No hay otro sector en la economía nacional y en la administración pública de este país que arroje resultados tan calamitosos como la pesca. No es fácil explicar su persistencia e inconsecuencia política e institucional. Se trata de un caso extremo de impunidad, clientelismo, captura regulatoria y simple incompetencia. Nadie exige cuentas, nadie increpa. Quizá tenga que ver con la sempiterna y ancestral indiferencia mexicana al mar (los prehispánicos no conocían la vela, los primeros puertos fueron construidos apenas por Porfirio Díaz y el Ingeniero Pearson a inicios del siglo XX, y hoy en día carecemos de instituciones y políticas de gobernanza integral costera y marina, teniendo un territorio marino 1.5 veces mayor en extensión que el territorio terrestre). El mar ha sido para México poco más que un vasto espacio de tránsito, y simple olla de pescado bajo libre acceso, a explotar en una lógica casi clásica de la Tragedia de los Recursos Comunes (Tragedy of the Commons de Garrett Hardin). También, fuente de empleo de última instancia, y salida cómoda y corporativa a la falta de oportunidades. Es una estrepitosa falla institucional por falta de regulación, captura de las instituciones por la industria pesquera y organizaciones políticas, corrupción, e incentivos perversos.

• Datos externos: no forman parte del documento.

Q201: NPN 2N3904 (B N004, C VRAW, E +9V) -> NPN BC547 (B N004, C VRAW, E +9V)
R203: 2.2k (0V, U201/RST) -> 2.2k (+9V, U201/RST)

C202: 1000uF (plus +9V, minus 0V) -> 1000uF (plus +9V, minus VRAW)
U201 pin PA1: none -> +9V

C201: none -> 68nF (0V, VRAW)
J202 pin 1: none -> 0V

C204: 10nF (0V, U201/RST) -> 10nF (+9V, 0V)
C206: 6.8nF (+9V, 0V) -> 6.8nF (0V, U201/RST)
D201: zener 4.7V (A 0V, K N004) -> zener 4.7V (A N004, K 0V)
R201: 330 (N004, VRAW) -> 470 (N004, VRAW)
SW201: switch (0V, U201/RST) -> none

Escándalos, desmanes, dramas y números rojos en pesquerías se multiplican ante la mirada impávida —e incluso con la condescendencia— del Gobierno de la República y de la opinión pública.

Es por ello que cerca de la mitad de la pesca en México es ilegal, en un contexto de sobrexplotación y esfuerzo pesquero excesivo por el propio libre acceso de facto, y los jugosos subsidios a los combustibles pesqueros que otorga Conapesca-Sagarpa en el cultivo de clientelas políticas.

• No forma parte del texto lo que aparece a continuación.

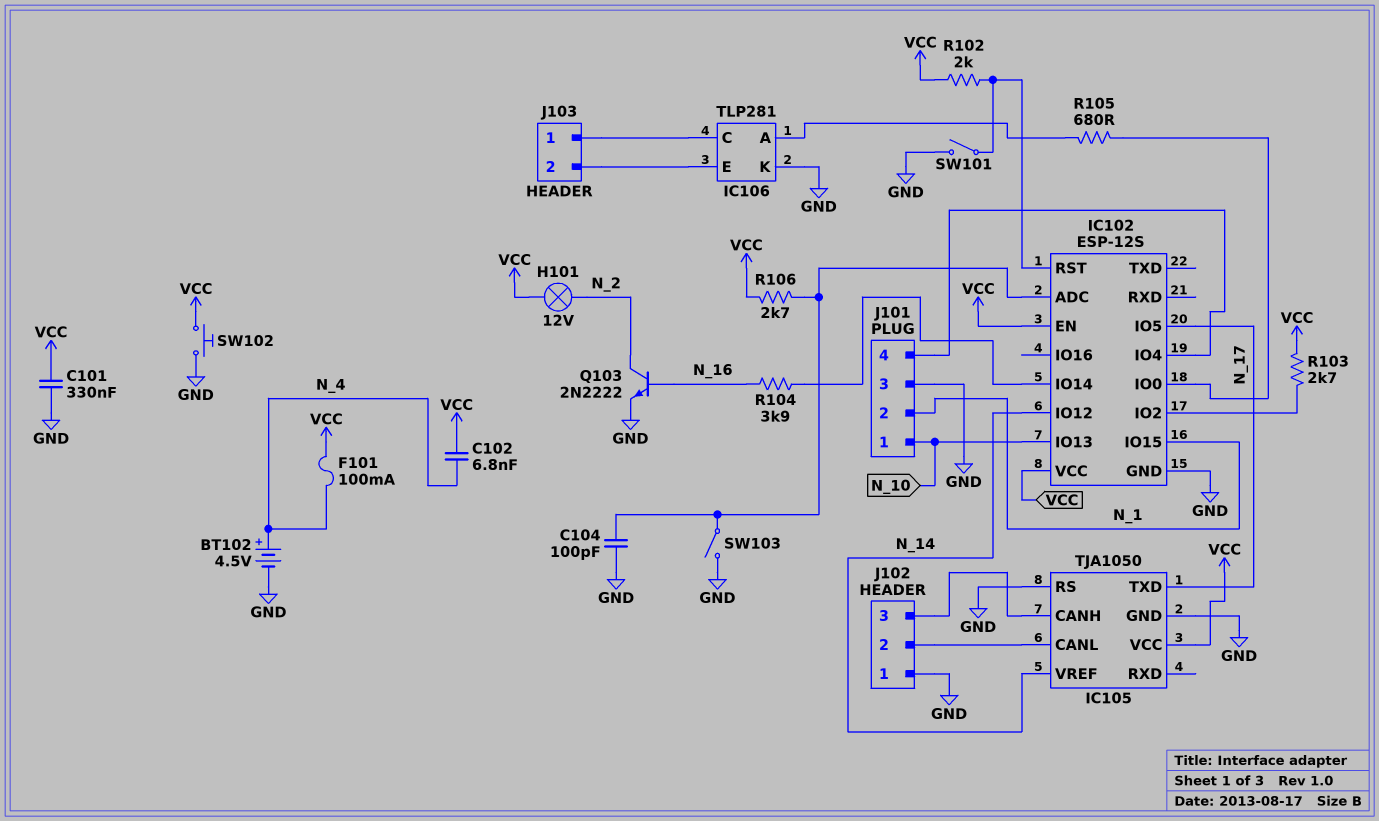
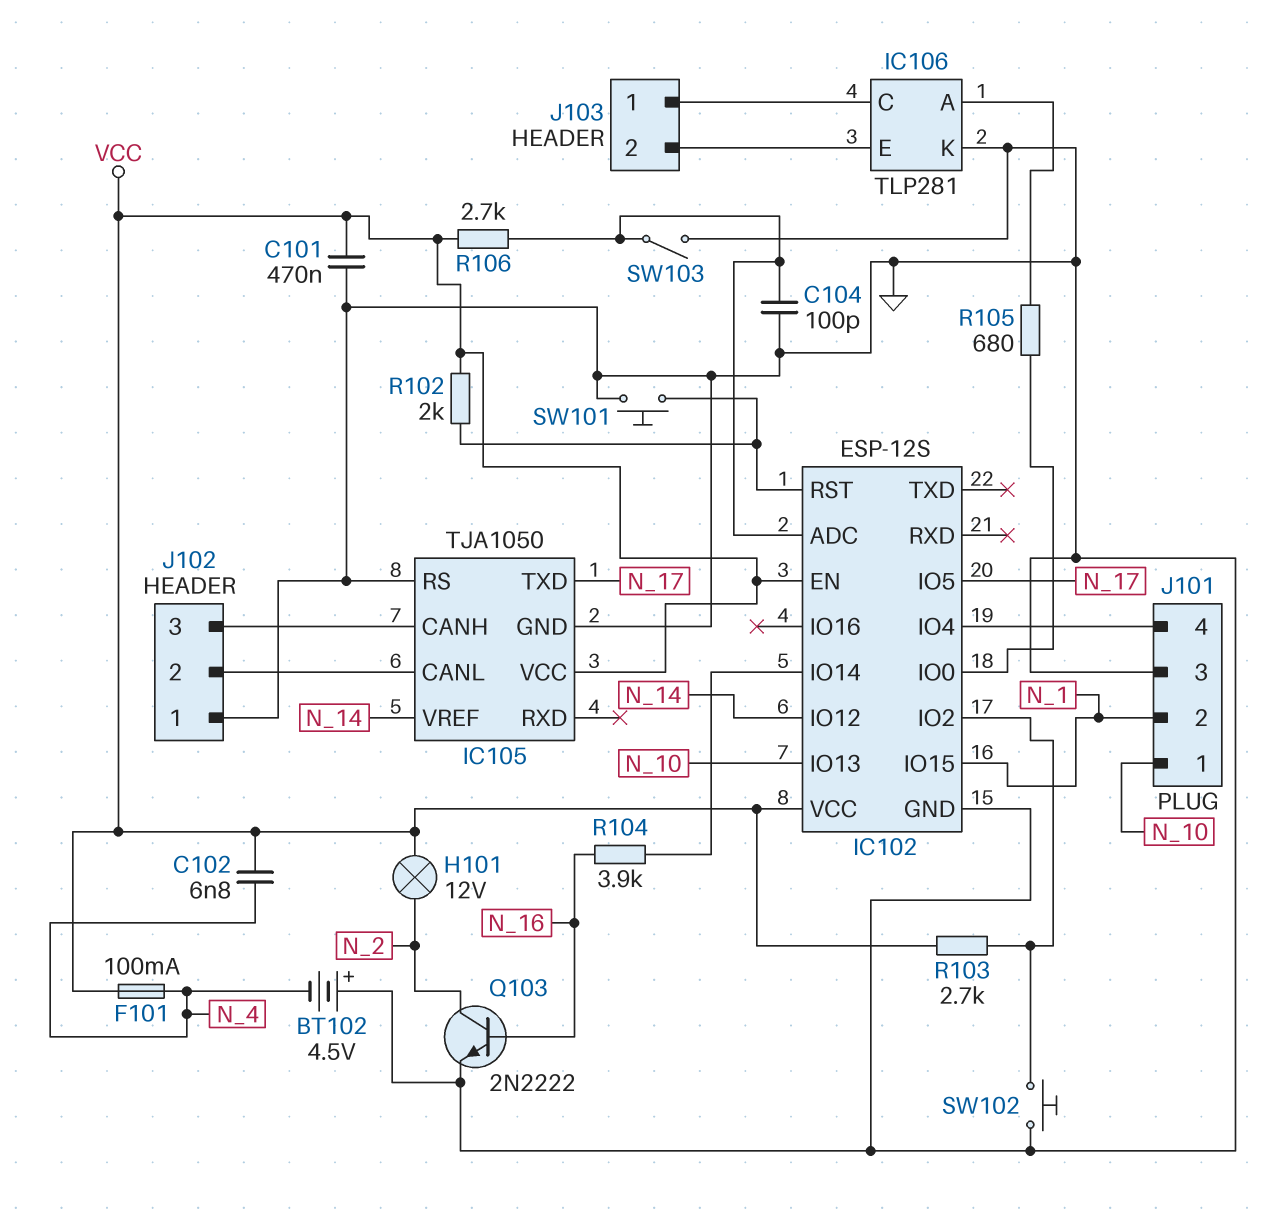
BT102: 4.5V (plus N_4, minus GND) -> 4.5V (plus GND, minus N_4)
C101: 330nF (GND, VCC) -> 470nF (GND, VCC)
SW101: switch (GND, IC102/RST) -> button (GND, IC102/RST)
SW102: button (GND, VCC) -> button (GND, IC102/IO2)

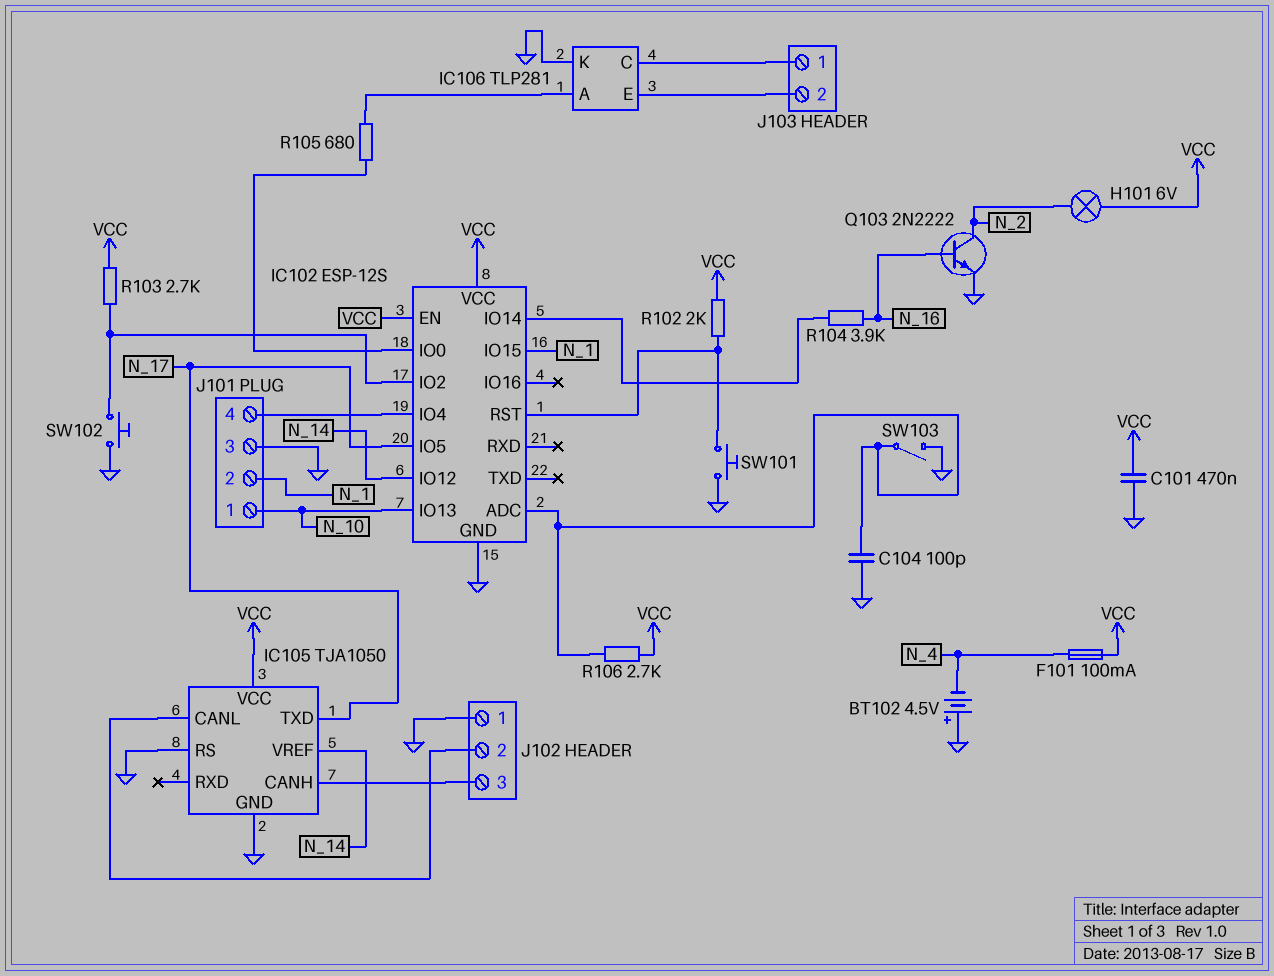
C102: 6.8nF (N_4, VCC) -> none
H101: lamp 12V (N_2, VCC) -> lamp 6V (N_2, VCC)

El desgobierno pesquero se ilustra bien con el caso del atún aleta azul, activo natural de los más valiosos. A consecuencia de la sobrepesca, la ilegalidad y el uso de artes de pesca depredadoras, la población de atún aleta Azul en el Golfo de México ha caído a la mitad del tamaño que tenía en la década de los 70 del siglo XX, siendo una de las principales zonas de desove de esta especie en los océanos del mundo. En el Pacífico, se ha desatado literalmente una catástrofe biológica y económica. La población actual llega sólo al 2.6% de su tamaño histórico, y la especie sigue siendo sobreexplotada gracias a Conapesca, y al parecer lo será hasta su colapso y extinción virtual en aguas mexicanas. A pesar de ser una pesquería con valor potencial de cientos de millones de dólares, y de que existe clara información científica que demuestra el estado crítico en que se encuentra la especie, Conapesca es presa de intereses que impiden un cambio de políticas que permita terminar con la sobreexplotación y recuperar gradualmente las poblaciones.

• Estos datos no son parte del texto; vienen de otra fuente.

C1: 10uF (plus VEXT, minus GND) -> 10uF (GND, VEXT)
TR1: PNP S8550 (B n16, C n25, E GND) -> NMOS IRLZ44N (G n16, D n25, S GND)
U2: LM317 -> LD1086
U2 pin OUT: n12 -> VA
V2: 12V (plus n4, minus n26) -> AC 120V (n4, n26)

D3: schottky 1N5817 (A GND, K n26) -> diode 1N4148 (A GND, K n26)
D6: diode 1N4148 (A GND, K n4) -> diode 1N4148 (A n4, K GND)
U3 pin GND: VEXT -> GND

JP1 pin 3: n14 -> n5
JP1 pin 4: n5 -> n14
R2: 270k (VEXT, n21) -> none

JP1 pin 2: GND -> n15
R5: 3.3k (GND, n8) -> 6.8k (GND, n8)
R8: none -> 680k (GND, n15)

En el Pacífico, los pocos atunes aleta azul que sobreviven, en etapas juveniles, son cercados en el mar por enormes barcos. Después, son arrastrados a ranchos de engorda en las costas de Baja California (por ejemplo, en la Bahía de Salsipuedes al norte de Ensenada), donde se alimentan con sardinas en una práctica ecológicamente ineficiente e insostenible. El atún engordado en corrales alcanza un volumen cercano a 5 000 toneladas, y se vende en México en 17 dólares el kilo. En Japón alcanza precios de casi 300 dólares por kilo. Conapesca permite que cada año se capturen “legalmente” 3 000 toneladas de atún aleta azul. El colapso es inminente. La pesquería debe cerrarse durante un tiempo, fijarse científicamente límites sostenibles de captura, y desarrollarse sistemas electrónicos de inspección y vigilancia. Pero eso, no ocurrirá en el actual estatus quo.